Trial starts of man living in Donegal accused of murdering wife on boat trip

February 26, 2020

A man with an address in Donegal accused of murdering his wife during a boating holiday in County Fermanagh has gone on trial.

Lu Na McKinney, 35, died after entering the water at Devenish Island on Lough Erne in April 2017.

Her husband, Stephen McKinney, 43, denies the charge of murder on a date unknown between 11 and 14 April 2017.

The couple who lived in Convoy, had hired a cruiser with their two children for a three-night Easter break on Lough Erne.

Stephen McKinney, who lives in Castletown Square in Fintona, County Tyrone, but is originally from Strabane, claimed his wife had drowned in a tragic accident.

He told police his wife had fallen into the water after going to check the mooring ropes in the early hours of the morning.

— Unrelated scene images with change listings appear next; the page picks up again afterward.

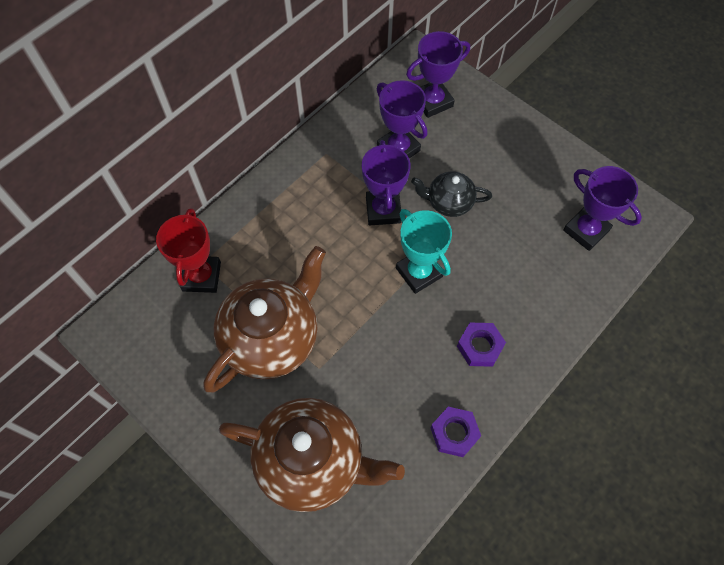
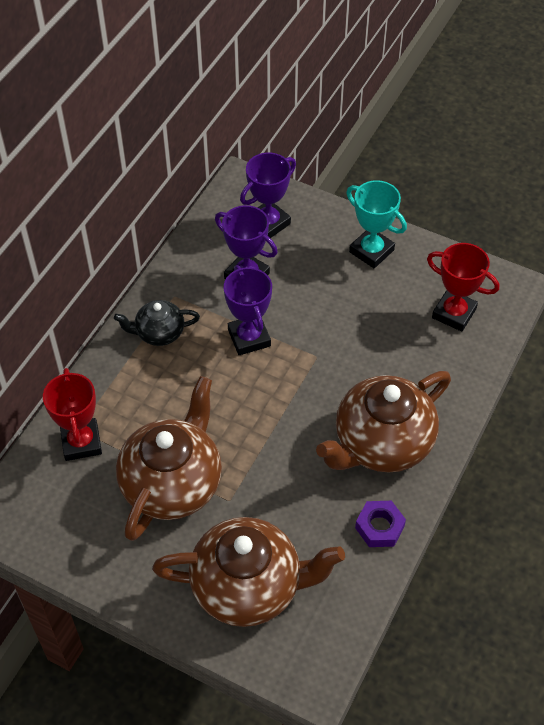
camera: 15 degrees left, 10 degrees down
(419, 272) = (302, 388): turquoise trophy -> turquoise trophy (371, 251)
(448, 202) = (312, 316): black teapot -> black teapot (159, 333)
(479, 346) = (381, 443): purple nut -> brown teapot
(586, 230) = (454, 313): purple trophy -> red trophy

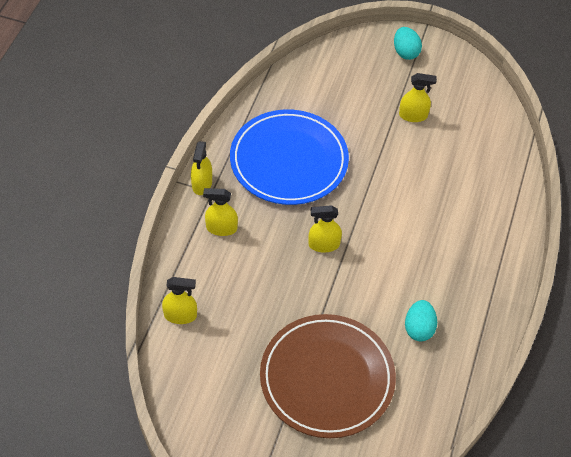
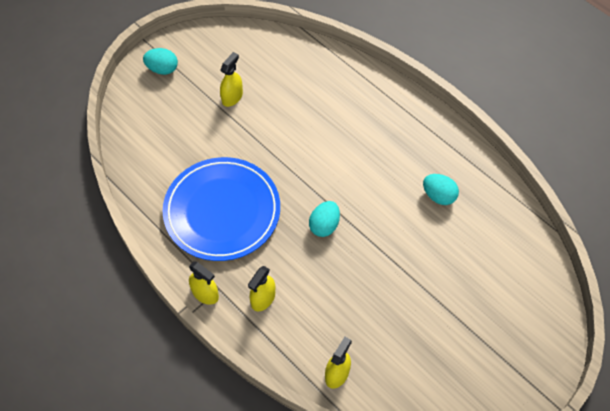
camera: 60 degrees left, 5 degrees up
(324, 244) = (324, 225): yellow spray bottle -> turquoise egg
(327, 378) = (453, 284): brown plate -> none

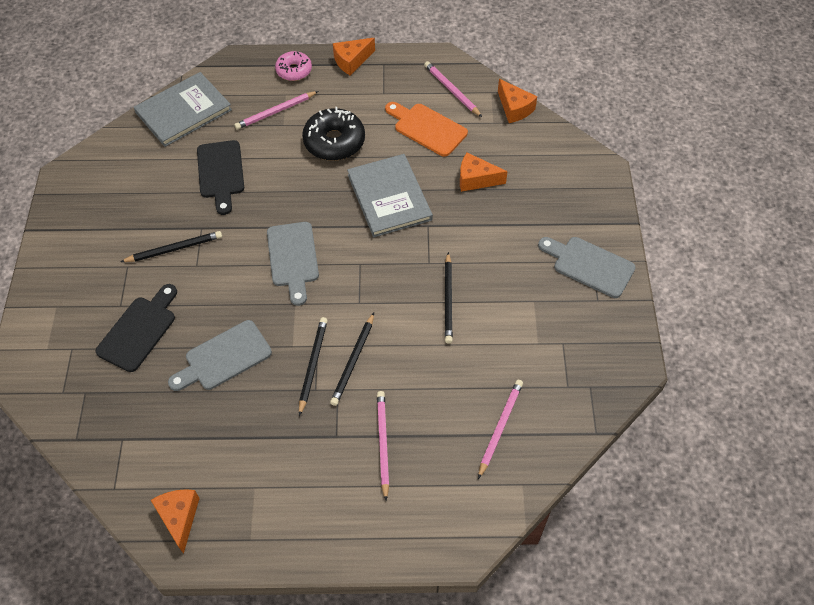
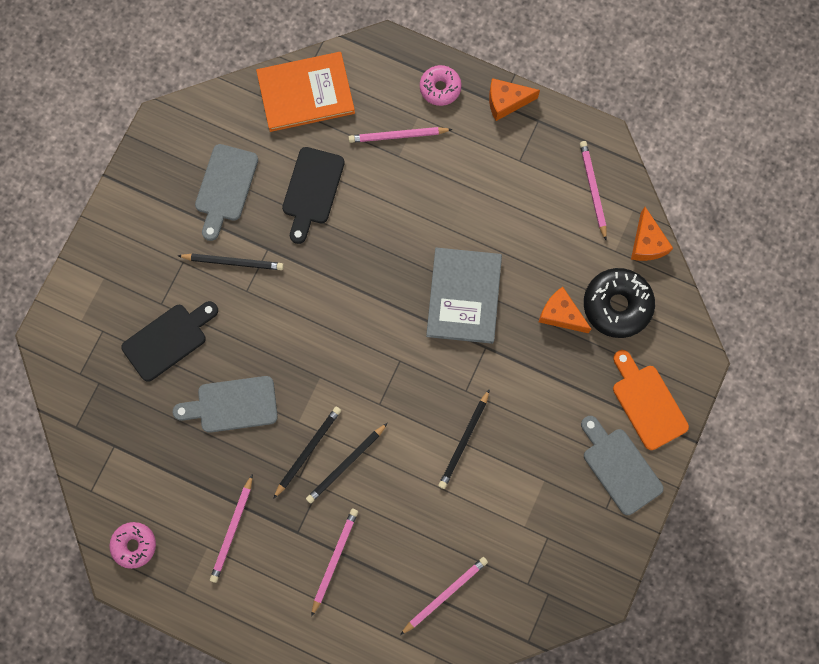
camera: 25 degrees right, 20 degrees up
(179, 518) = (134, 545): orange cheese -> pink donut
(183, 111) = (306, 93): grey book -> orange book
(272, 461) = (233, 530): none -> pink pencil
(293, 258) = (339, 325): grey cutting board -> grey cutting board (225, 187)
(334, 142) = (440, 202): black donut -> black donut (617, 305)
(427, 128) = (543, 228): orange cutting board -> orange cutting board (647, 403)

He said his wife could not swim and he had jumped into the water.

Lu Na McKinney, 35, died after entering the water at Devenish Island on Lough Erne

He told a police officer that he had “tried my best to save her” but that she kept pulling him down.

Opening the prosecution case, Richard Weir QC said this was not a tragic accident and Stephen McKinney had caused his wife to enter the water.

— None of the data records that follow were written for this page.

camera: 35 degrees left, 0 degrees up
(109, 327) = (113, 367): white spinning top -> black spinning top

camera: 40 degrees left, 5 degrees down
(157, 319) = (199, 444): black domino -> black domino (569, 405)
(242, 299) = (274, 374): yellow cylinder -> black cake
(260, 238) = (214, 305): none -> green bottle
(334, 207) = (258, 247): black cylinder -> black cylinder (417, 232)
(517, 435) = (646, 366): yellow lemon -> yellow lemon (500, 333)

He said she would have been incapacitated having taken a number of sleeping tablets obtained by her husband on the internet.

The lawyer said Mr McKinney had given conflicting accounts of how his wife had come to be in the lough.

He said the weather that night was good, with little wind, no rain, calm water and a full moon.

The prosecution lawyer claimed Stephen McKinney was “a controlling man who was tired of his wife but was not prepared to accept her divorcing him and all the consequences that would entail”.

Although a circumstantial case, he told the jury after hearing the strands of evidence “you’ll be sure that Stephen McKinney killed his wife”.

The jury of seven men and five women at Dungannon Crown Court have been told they will hear evidence from more than 100 witnesses.

The trial is expected to last eight weeks.